Multiple 27. A cannon fires a cannonball with an initial velocity of \( 30 \mathrm{~m} / \mathrm{s} \) at an angle of \( 60^{\circ} \) to the horizontal. If air resistance is negligible, the amount of time the cannonball remains in the air is \( \begin{array}{llll}\text { A) } 2.6 \mathrm{~s} & \text { B) } 3.0 \mathrm{~s} & \text { C) } 5.2 \mathrm{~s} & \text { D) } 6.0 \mathrm{~s}\end{array} \) E) 7.8 s

To find the time the cannonball remains in the air, we can use the formula for the vertical motion. The initial vertical velocity can be calculated as \( v_{y} = v_0 \sin(\theta) = 30 \sin(60^{\circ}) = 30 \times \frac{\sqrt{3}}{2} = 25.98 \mathrm{~m/s} \).

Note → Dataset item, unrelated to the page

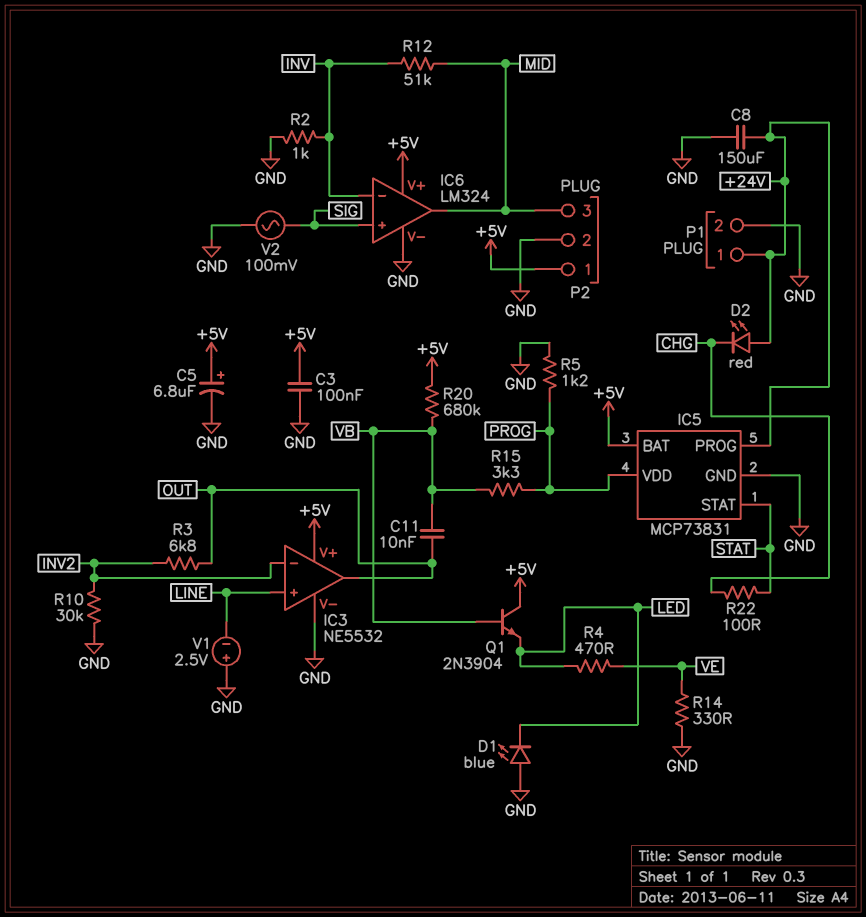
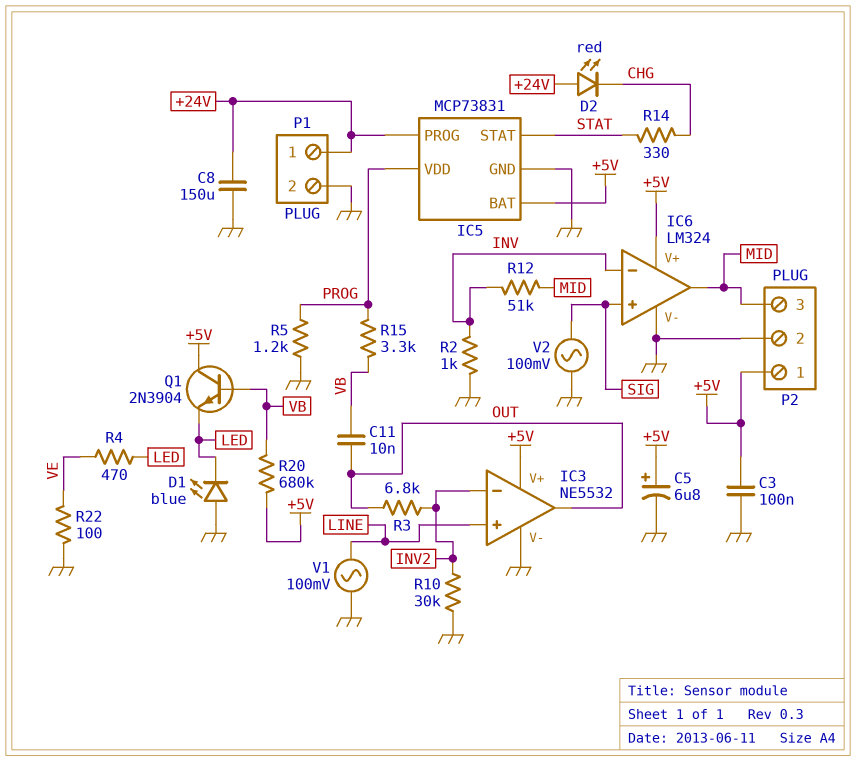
R14: 330 (GND, VE) -> 330 (CHG, STAT)
R22: 100 (CHG, STAT) -> 100 (GND, VE)
V1: 2.5V (plus GND, minus LINE) -> AC 100mV (GND, LINE)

Using the formula for the time of flight \( T = \frac{2v_{y}}{g} \), where \( g \approx 9.81 \mathrm{~m/s^2} \), we get \( T \approx \frac{2 \times 25.98}{9.81} \approx 5.3 \mathrm{~s} \). Therefore, the closest option is \( C) 5.2 \mathrm{~s} \). In the realm of physics, projectile motion is a fascinating topic that combines both horizontal and vertical dynamics. Understanding how a cannonball or any projectile behaves once it’s launched helps in various fields, from engineering to sports. It’s all about the perfect angles and forces—just like in everyday life when we throw a basketball toward a hoop! For those curious about the world of cannons and their historical significance, the development of artillery changed warfare dramatically. From the siege engines of medieval times to the cannons used in the Napoleonic Wars, mastering projectile motion was crucial for strategists and engineers, leading to innovations that shaped modern warfare and military tactics!